I need to think, and then I need to face my predicament directly. But before I can, I’m face to face with the tall leggy blonde, who has apparently decided I’m best source of entertainment in the room. Predicament resolved. At a time like this, I’m a sucker for a cheap thrill, and this thrill looks to be pre-paid. We’re near the bar, a mere breath apart, splitting the difference between dancing and conversing. Our banter about an obscure 70’s song is really just an excuse to keep breathing on each other. My hand, which has been resting on her hip, moves across her waist and then climbs the swale of her bare midrift. My light touch becomes a tester of boundaries, or the absence thereof. She responds by moving closer, so that our bodies brush and jostle against each other at several points as we dance. My knee is pressing against the inside of her leg. She returns the contact, and in that way we find a rhythm that suggests a world of possibilities. We linger this way for either a few minutes or an hour, I can’t be sure which.
“Too hot,” she murmurs into my ear, and with those words and no more we go outside. The mist settles on us, cool but not chilling, as we walk the deserted street. She slings her arm under mine and we curl into an entryway. Her back goes to the wall and I lean into her. Our lips and tongues become a whirl of wet intermingling confusion. Staccato moans resonate inside her, now and then releasing into the night air when our mouths happen to part. My hands have been on the wall but now they find her breasts, and with that our intensity doubles. She pulls at my hips and we strain against barriers of cotton and nylon which is all that keeps me from penetrating deeply inside her. I let a hand drop to explore her slippery heat.
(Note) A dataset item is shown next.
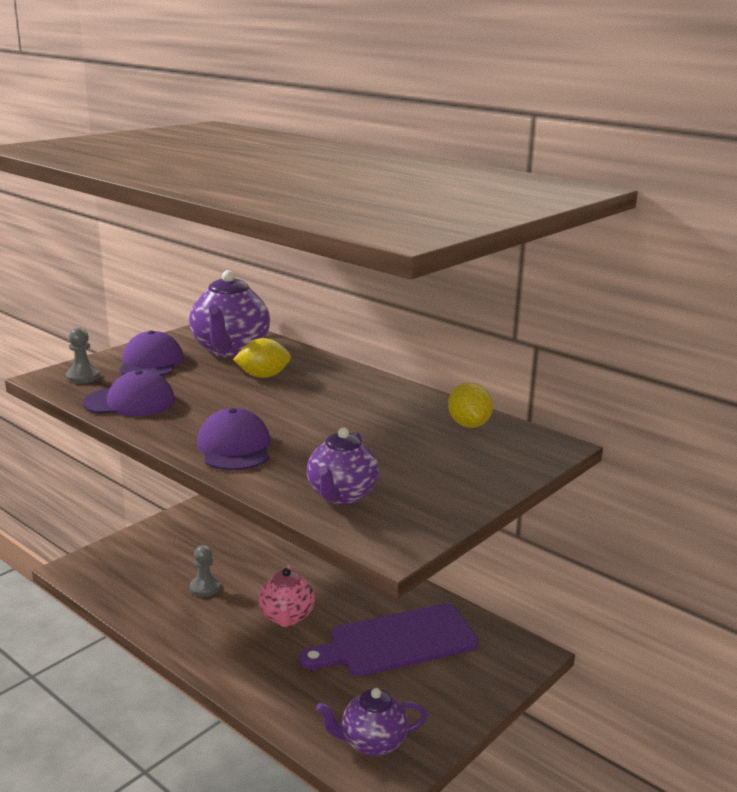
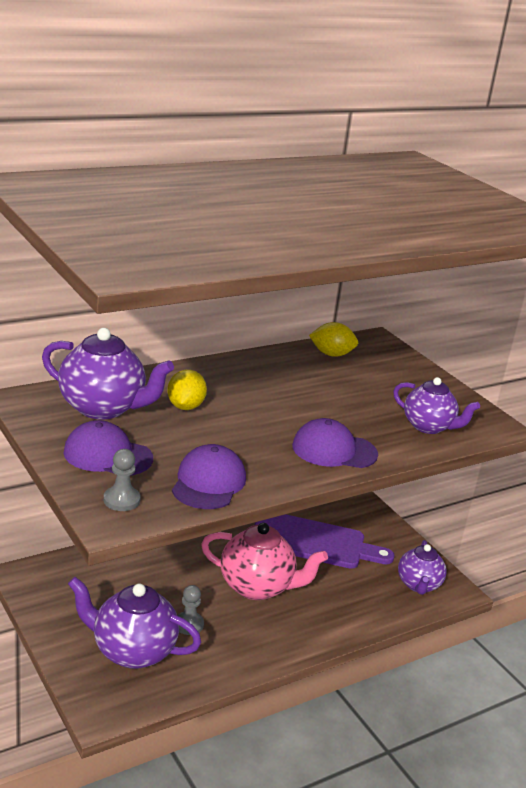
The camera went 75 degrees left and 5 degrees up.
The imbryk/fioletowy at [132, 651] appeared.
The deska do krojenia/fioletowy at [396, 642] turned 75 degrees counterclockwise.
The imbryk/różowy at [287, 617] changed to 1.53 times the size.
“Not yet, not yet,” she gasps, “keep touching my breasts. Their so sensitive.”
I pause. A semi-lucid thought pierces the delirium. “What did you just say?”
“Oh god, my breasts, just squeeze them. The nipples, their so sensitive. It makes me want to fuck your brains out.”
I’m immobile against her. “You said ‘their’ . . . ‘their so sensitive.’”
“That’s right. Oh god, oh . . . what? What’s wrong? Why’d you stop?”
“You couldn’t mean ‘their.’ That doesn’t make any sense at all. “Their” is the possessive. “Their so sensitive” just doesn’t make grammatical sense.”
With furrowed brow and straightened back, she says “what the are you talking about? Here I thought I’d met a decent guy. Or at least a fun guy. You’re not decent or fun!”
”Look, I’m just saying. Grammar and spelling are important. Nobody around here seems to realize that.”
“Hey, that’s fine, whatever. But I gotta get back to my friends. You have fun in there. Or they’re. Or their.”
And so, gentle readers, we return to the question: can you have it all? Impeccable prose and porn-star sex? What I’m suggesting is that a mind that demands textual rigor is a mind that can’t abide spontaneity, and a person with such a mind isn’t likely to have that transcending hot sex to which we all aspire. I realize what I’ve offered here isn’t a logical proof. Its more of a parable, really. But if you find it compelling, then you must also agree that the choice is yours to make. Yes it is.